Надо сказать, в этом интеллектуальном поединке Главнокомандующий выглядит не то что сильнее — этого, конечно, быть не может, это разрушило бы идею, — но интереснее, сложнее Капрала. Сатана, Демон, бес-искуситель, но какой-то незавершенный бес, бес, наделенный величием и абсолютно не свойственными этому существу добротой, более того — уважение к своему естественному противнику — человеку. Может, поэтому и сделал его Фолкнер отцом Капрала. А может, для того, чтобы показать: ничто не существует в чистом виде. Во всяком случае этот герой постоянно двоится. Фолкнер так его себе и представлял: «Это мрачный, величественный, падший ангел. Мне не интересен ангел, сияющий, благородный, меня занимает ангел мрачный, воинственный, падший… Старый генерал был Сатаной, которого низвергнули с небес, потому что сам Бог боялся его».

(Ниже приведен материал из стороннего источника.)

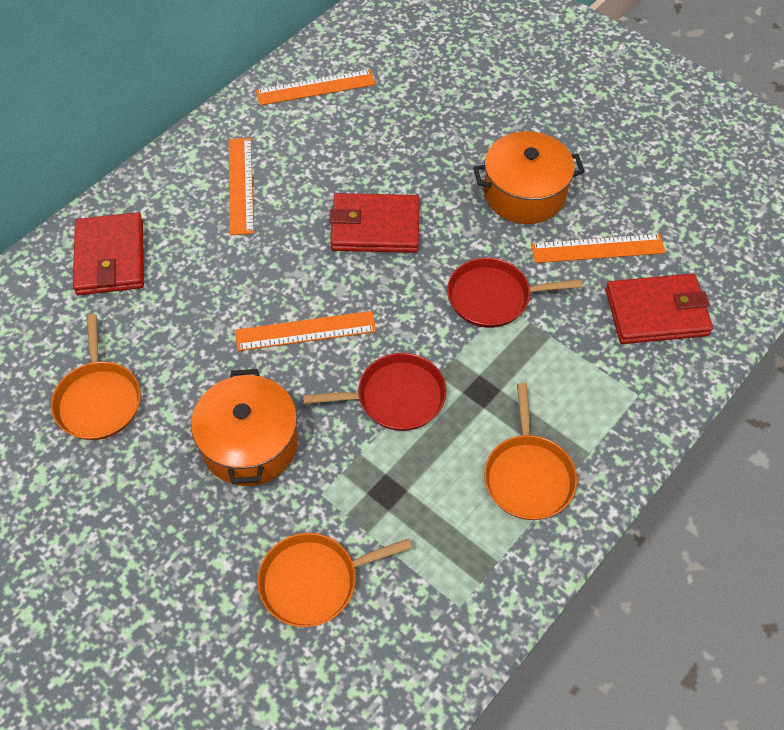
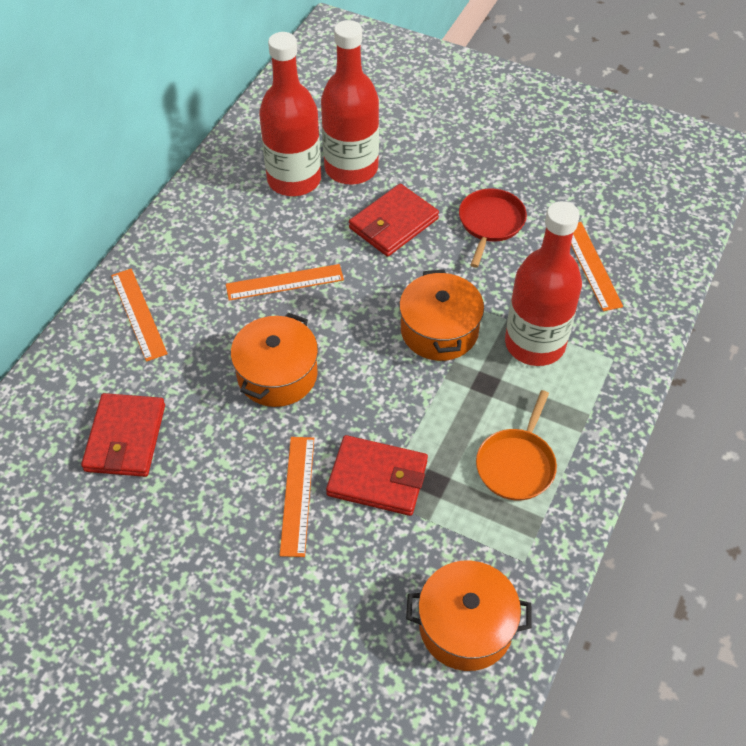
orange pan: 3 -> 1
orange pot: 2 -> 3
red bottle: 0 -> 3
red pan: 2 -> 1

И все-таки даже подобная двойственность не вполне оживляет героя, он остается тезисом в системе других тезисов. Быть может, невзначай, но автор сам на то намекнул: «Этот герой важен как средство достижения цели». Как для всех остальных, для него заготовлены ударные слова о человечестве и человеке: «Я знаю, что в нем заложено нечто, заставляющее переживать даже войны. И даже после того, как отзвучит и замрет последний колокол проклятия, один звук не угаснет: звучание его голоса, в котором — стремление построить нечто более высокое и прочное, и могучее, более мощное и долговечное, чем все то, что было раньше, и все же исходящее из того же старого первородного греха, ибо и ему в конце концов не удастся стереть человека с лица земли. Я не боюсь… я уважаю его и восхищаюсь им. И горжусь, я в десятки раз более горд бессмертием, которым он наделен, чем он горд тем божественным образом, что создан его мечтой. Потому что человек… «Выстоит», — сказал Капрал. — «Нет, больше, — гордо отозвался Главнокомандующий, — он победит»».

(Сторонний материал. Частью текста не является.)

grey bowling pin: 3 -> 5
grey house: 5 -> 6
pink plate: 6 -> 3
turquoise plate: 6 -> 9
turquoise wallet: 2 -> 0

Из Нобелевской ли речи перешли эти торжественные слова в роман, из не опубликованного ли еще романа в речь, — неизвестно, да и значения не имеет. Важно другое. Эстетика публичного выступления, прямо заявленное кредо — это одно, эстетика прозы, даже прозы интеллектуальной, — все-таки другое.

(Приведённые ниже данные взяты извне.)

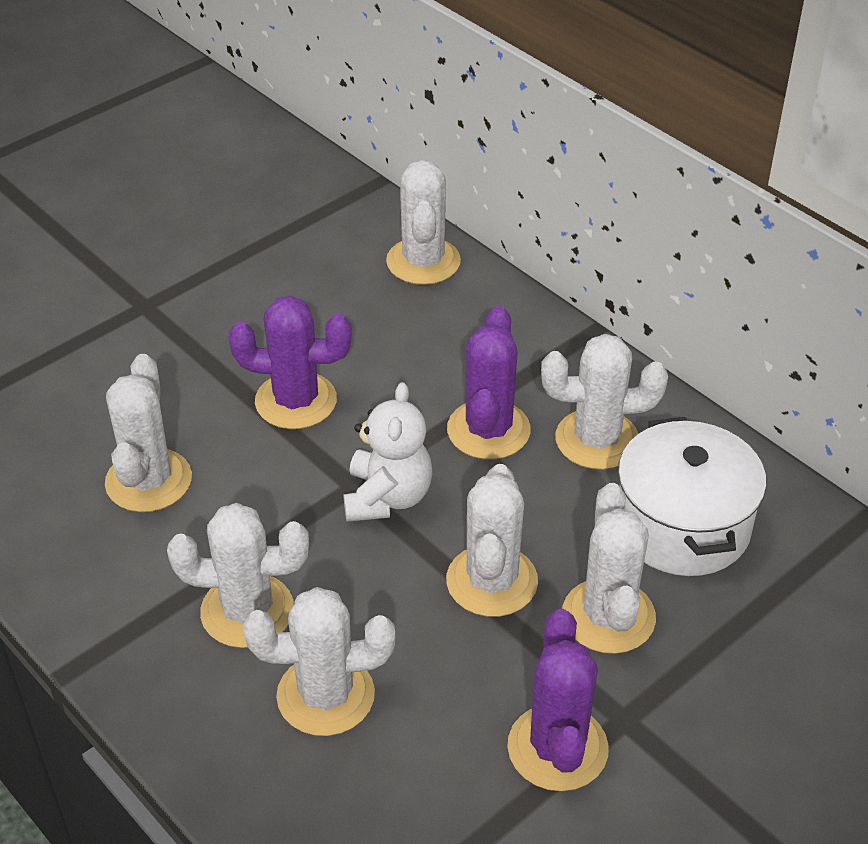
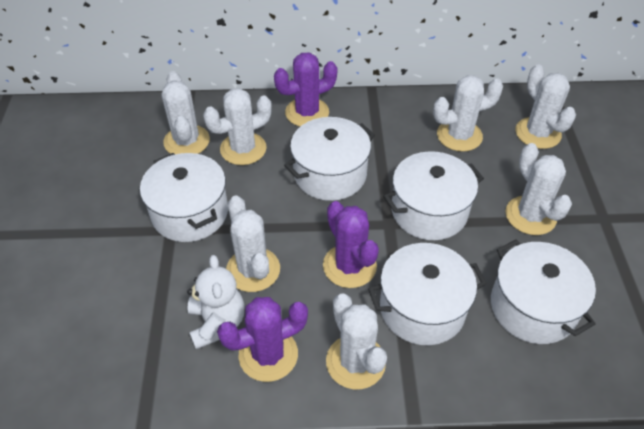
white pot: 1 -> 5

В какой-то момент Фолкнер попытался вочеловечить «формулу», тогда и возникла вставная новелла об охромевшей лошади и конокрадах. Из условной Европы автор переместился в Йокнапатофу, Только какая же это Йокнапатофа? В Йокнапатофе шумит, где остался еще, лес, вздуваются реки, дрожит воздух. В Йокнапатофе люди мирно беседуют или до хрипоты спорят, смеются, страдают, мошенничают, умирают — часто насильственной смертью. Ничего этого в новелле нет. И старик-негр, и подросток, и владелец лошади, и даже, кажется, сама лошадь — все философствуют и проповедуют. Очень благожелательный по отношению к роману критик написал: «Животное страдает, выдерживает и побеждает. Идея охромевшей лошади сродни тому впечатлению, которое производит связной-англичанин своим жутким шрамом». Заметьте — не лошадь: идея лошади. Другой критик подхватывает: «Это была не кража — страсть, жертвенность, апофеоз». А сам Фолкнер подтверждает сказанное: «Это просто еще один пример борьбы человека с самим собой и со своим окружением. Лошадь понадобилась для того, чтобы показать, что даже мерзкий потный конюх, и тот способен любить. Будь у него нормальное детство, среда, он был бы способен и на более высокую любовь, то есть мог полюбить существо подостойнее лошади. Он способен любить, готов защищать свою любовь, идти ради нее на жертвы, пусть это всего лишь лошадь».